Longest Increasing Subsequence

Given an integer array nums, return the length of the longest strictly increasing subsequence (LIS). A subsequence is obtained by deleting some (or no) elements without changing the order of the remaining elements. "Strictly increasing" means nums[i] < nums[i+1] for consecutive elements in the subsequence.

• The subsequence does not need to be contiguous. For example, in [10,9,2,5,3,7,101,18], one LIS is [2,3,7,101] with length 4.
• There is an O(n²) DP solution and an O(n log n) solution using binary search + a "tails" array.

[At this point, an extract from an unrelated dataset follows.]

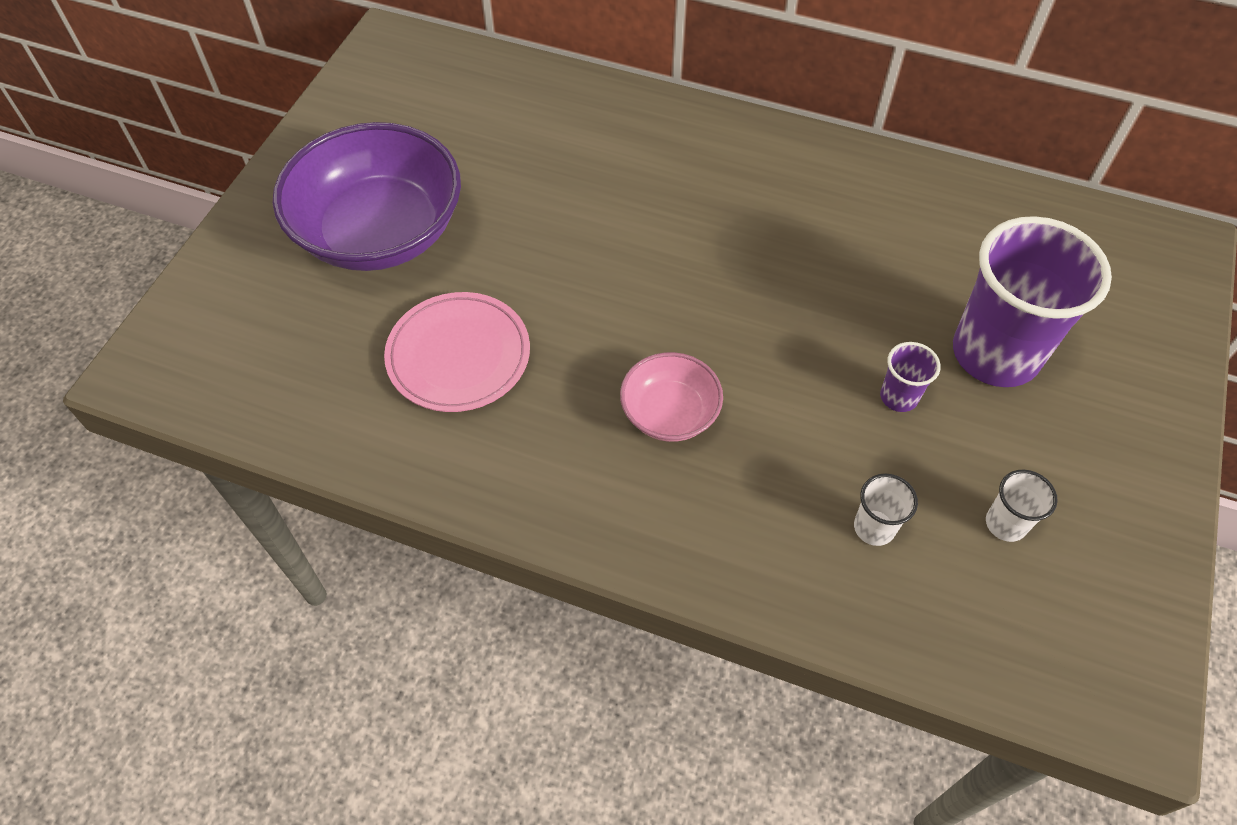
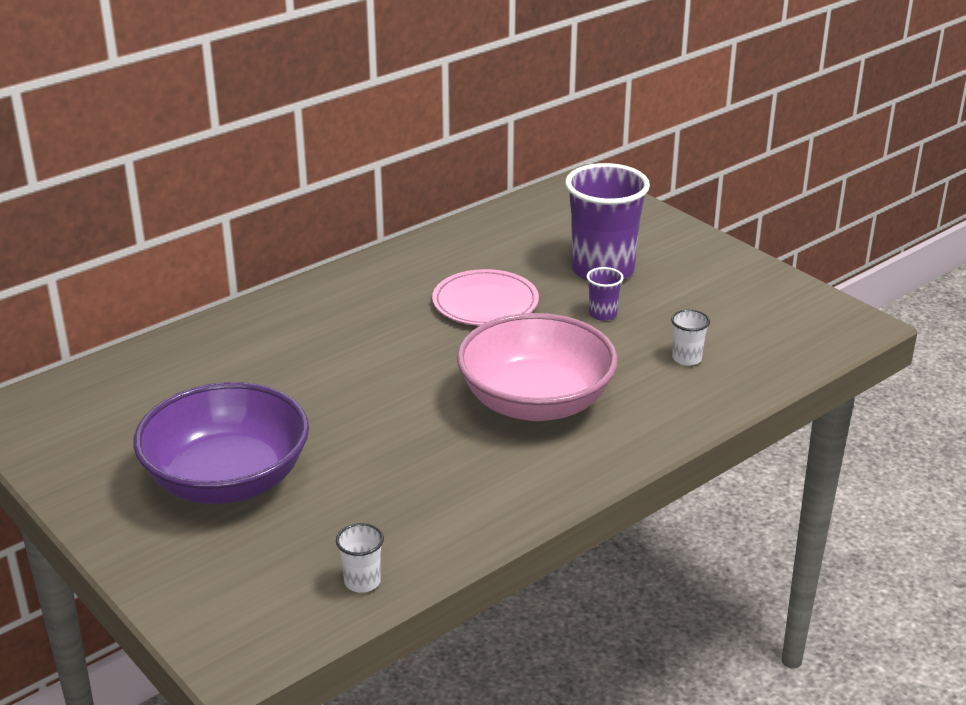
camera: 60 degrees left, 25 degrees down
(458, 355) = (395, 478): pink plate -> pink plate (485, 303)
(669, 413) = (536, 402): pink bowl -> pink bowl, size x1.99
(1005, 524) = (719, 315): white cup -> white cup (362, 582)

• Define dp[i] = length of the longest strictly increasing subsequence ending at index i (and including nums[i]). Then dp[i] = 1 + max(dp[j]) over all j < i such that nums[j] < nums[i]. If no such j exists, dp[i] = 1.
• The answer is max(dp[0], ..., dp[n-1]). Each dp[i] depends only on earlier indices, so we fill the table in order.
• For O(n log n): maintain an array tails where tails[len] is the smallest ending value of an increasing subsequence of length len+1; for each nums[i], binary search to update tails.

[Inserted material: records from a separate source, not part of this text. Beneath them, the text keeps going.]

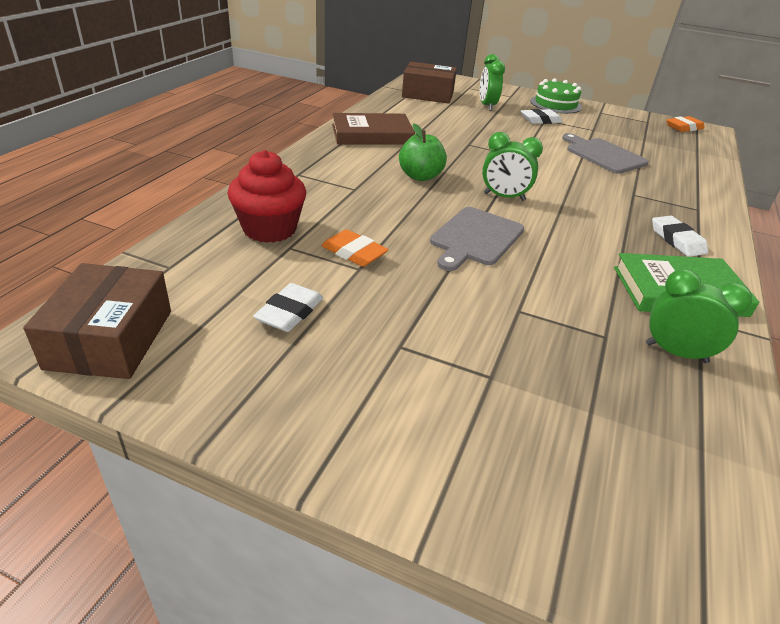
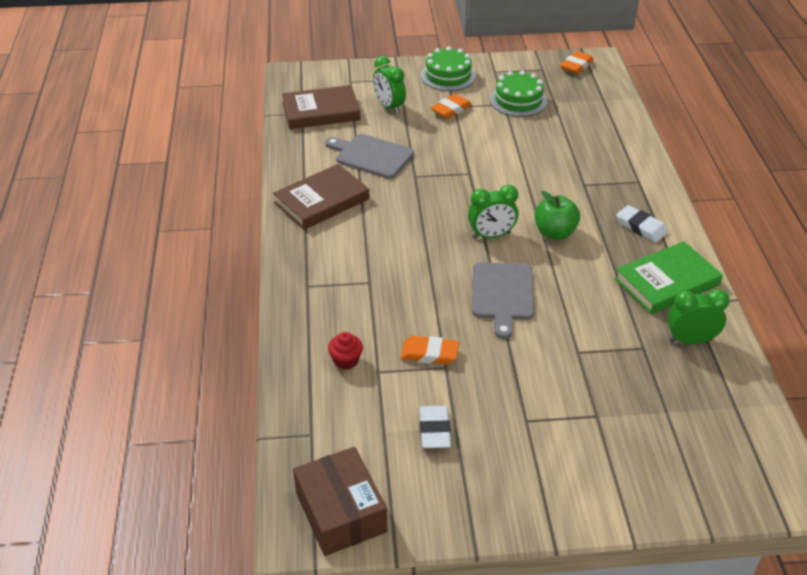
camera: 25 degrees left, 5 degrees up
(269, 229) = (346, 360): red cupcake -> red cupcake, size x0.52
(420, 176) = (408, 241): green apple -> green apple (555, 233)
(428, 94) = (321, 111): brown box -> brown book
(540, 120) = (451, 109): white eraser -> orange eraser
(603, 155) = (533, 140): grey cutting board -> grey cutting board (371, 156)
(609, 131) = (518, 100): none -> green cake

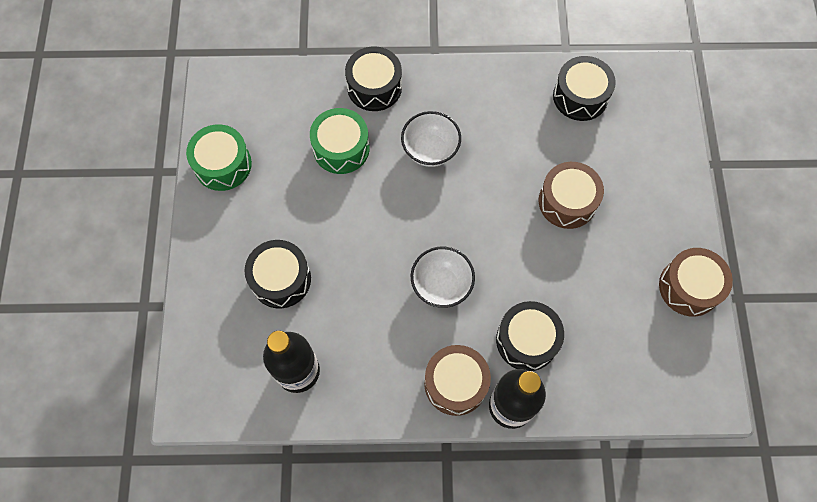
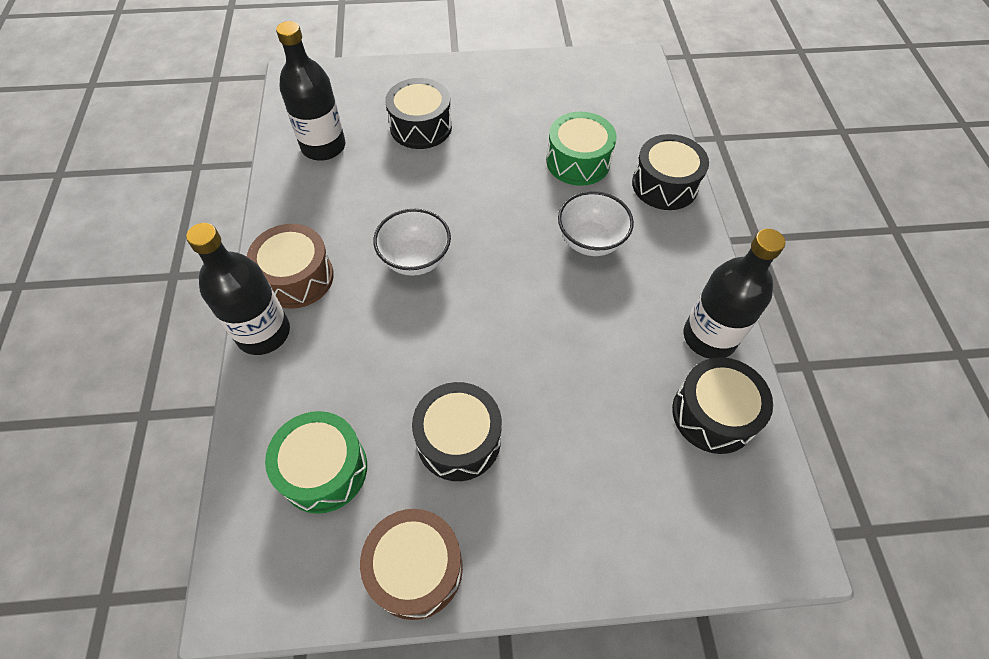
camera: 85 degrees right, 10 degrees down
(223, 164) = (543, 75): green drum -> green drum (323, 469)
(521, 86) = (709, 337): none -> black bottle
(527, 340) = (344, 349): black drum -> black drum (458, 439)
(567, 201) = (540, 396): brown drum -> none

High-level (O(n²)): dp[i] = LIS length ending at i. For each i, look at all j < i with nums[j] < nums[i] and set dp[i] = 1 + max(dp[j]). Return max(dp).

Steps:

1. dp[i] = 1 for all i initially. For i from 0 to n-1: for j from 0 to i-1, if nums[j] < nums[i], then dp[i] = max(dp[i], 1 + dp[j]).
2. Return max(dp[0..n-1]).

• Time: O(n^2). O(n log n) with patience sort / binary search.
• Space: O(n).

• Reconstruct one LIS; count number of LIS.